Fails hopes that natives and newbies alike find renewal through Swig’s enthusiastic initiatives to boost legacy institutions and foster inclusive cultural involvement. “In one month last fall at Doolan,” says Swig, “we supported 20 artists, six organizations and reactivated a formerly empty retail space. Haight is a tourist destination, but it’s a real neighborhood, too. A core Value Culture goal is engaging the next generation of artists and creators to participate in our shared culture.”
In 2022, depending on the Omicron effect and public mask requirements, Value Culture has plans for a monthly $18 subscription that provides discounted access to events — potentially including an unofficial post-FOG Design+Art bash, the SFJazz Gala After Party, Golden Gate Park Bandshell concerts and Value Culture’s popular Goat My Valentine shindig in February (yes, it’s a fundraiser for nonprofit City Grazing and its scrub-chomping, Instagram-friendly goats).
In addition to his nascent involvement with Value Culture, Fails is currently filming I Wanna Dance With Somebody, a biopic on the late, tragic songbird Whitney Houston, coproduced by legendary music man Clive Davis and slated for release late this year. Fails plays a youthful version of comedian Eddie Murphy. And he and Joe Talbot now share a production company, Longshot Features, which is based in San Francisco and Los Angeles.
Since The Last Black Man’s soaring success, Talbot did decamp for Los Angeles to make his art. Although Jimmie has resisted that temptation so far, he acknowledges that San Francisco today is a far cry from what it was when the filmmaking duo met as kids in Precita Park.

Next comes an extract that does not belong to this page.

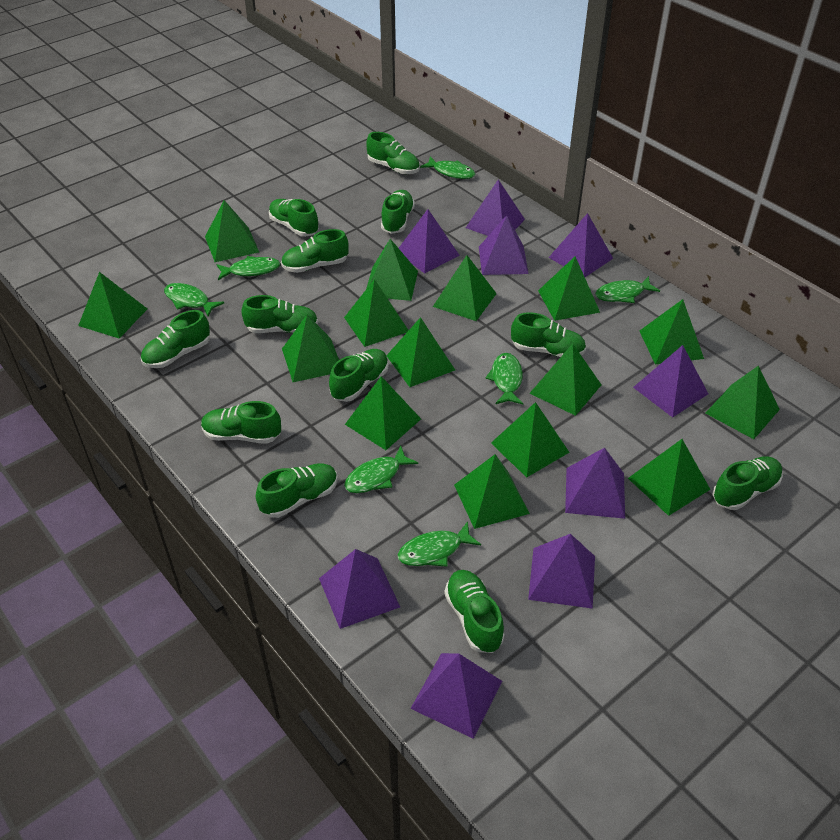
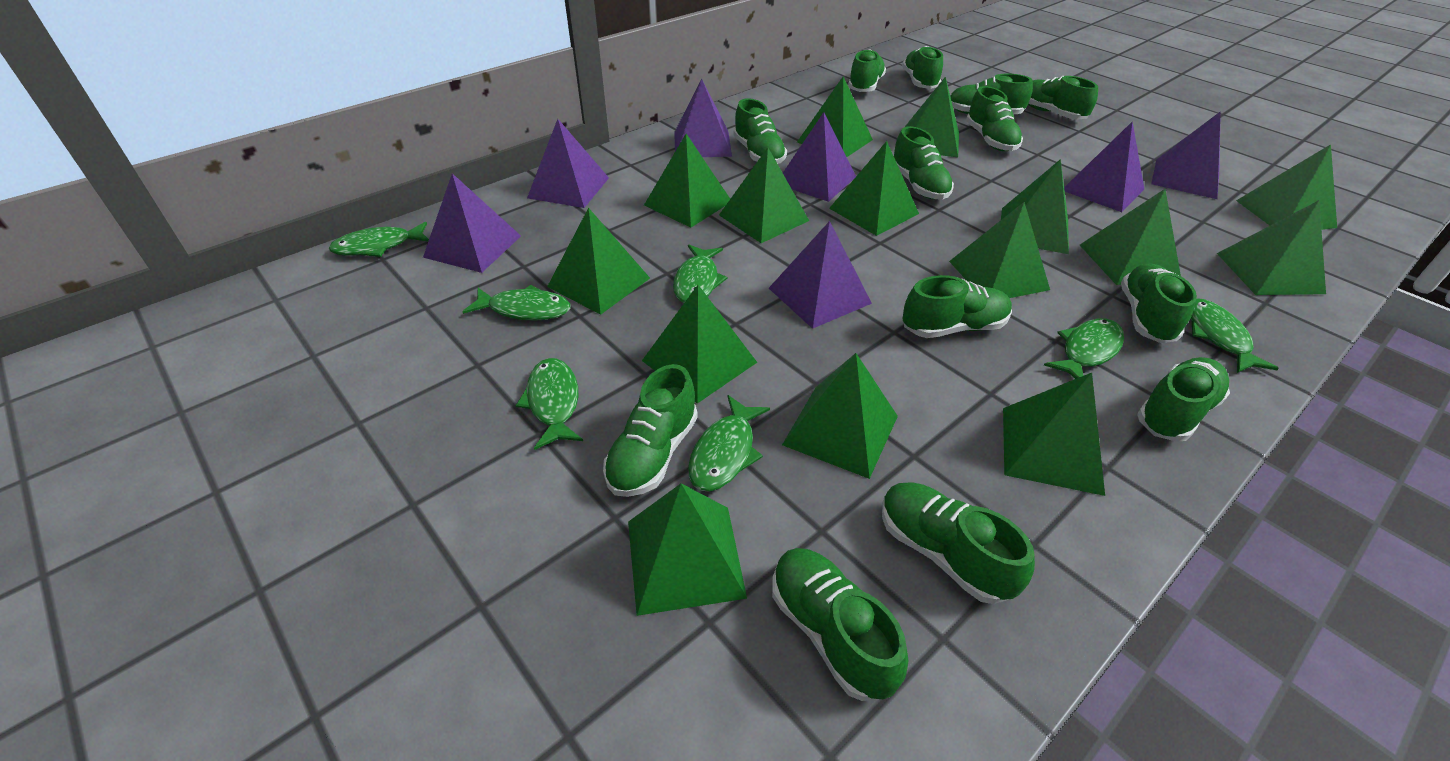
green shoe: 12 -> 13
purple pyramid: 9 -> 7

Sandwiched between dot-com implosions, their San Francisco was a halcyon, early-aughts era when the City was a beacon of accessibility to a majority of all comers.
Fails cites the pandemic’s economic fallout and tech industry–induced wage gap as issues fueling San Francisco’s inequity. “It goes upper class to lower class; there’s barely a middle class anymore,” he observes. “When people feel like they can’t survive here, crime rises, homelessness increases and everyone is frustrated.”
Echoing the elegiac storyline of The Last Black Man, Fails laments the City’s continued gentrification and dwindling Black population. According to the U.S. Census Bureau, in 2019 only 5.6 percent of residents identified as African American or Black. In 1970, that figure was 13.4 percent. “There’s so few of us … most of whom live below poverty,” he says. “My dad lives in the TL [Tenderloin]. He’s sober now. But walking through the TL, most of the people struggling are Black.”
When it comes to his hometown, Fails has strong opinions. For example, the Longshot Features website boldly dubs its founders “The Frisco Kids.” Among locals, that City moniker remains a fighting word. But Fails feels the rigidity of the old Caen adage and title of the columnist’s 1953 book, Don’t Call it Frisco, excludes classes of diverse San Francisco natives.
“Saying you can’t use ‘Frisco’ completely shuts down the Black community and other communities of color,” he explains. “Growing up, impoverished communities here adopted a sense of pride and ownership referring to their city as Frisco. That old Caen rant? He wasn’t even from here.” (Caen was born and raised in Sacramento and described himself as “The Sackamenna Kid.”)
Whatever one’s feelings for this current edition of San Francisco — love it, hate it or thinking about leaving it — Fails offers this savvy advice: “Just don’t call our city ‘San Fran.’ Ever.”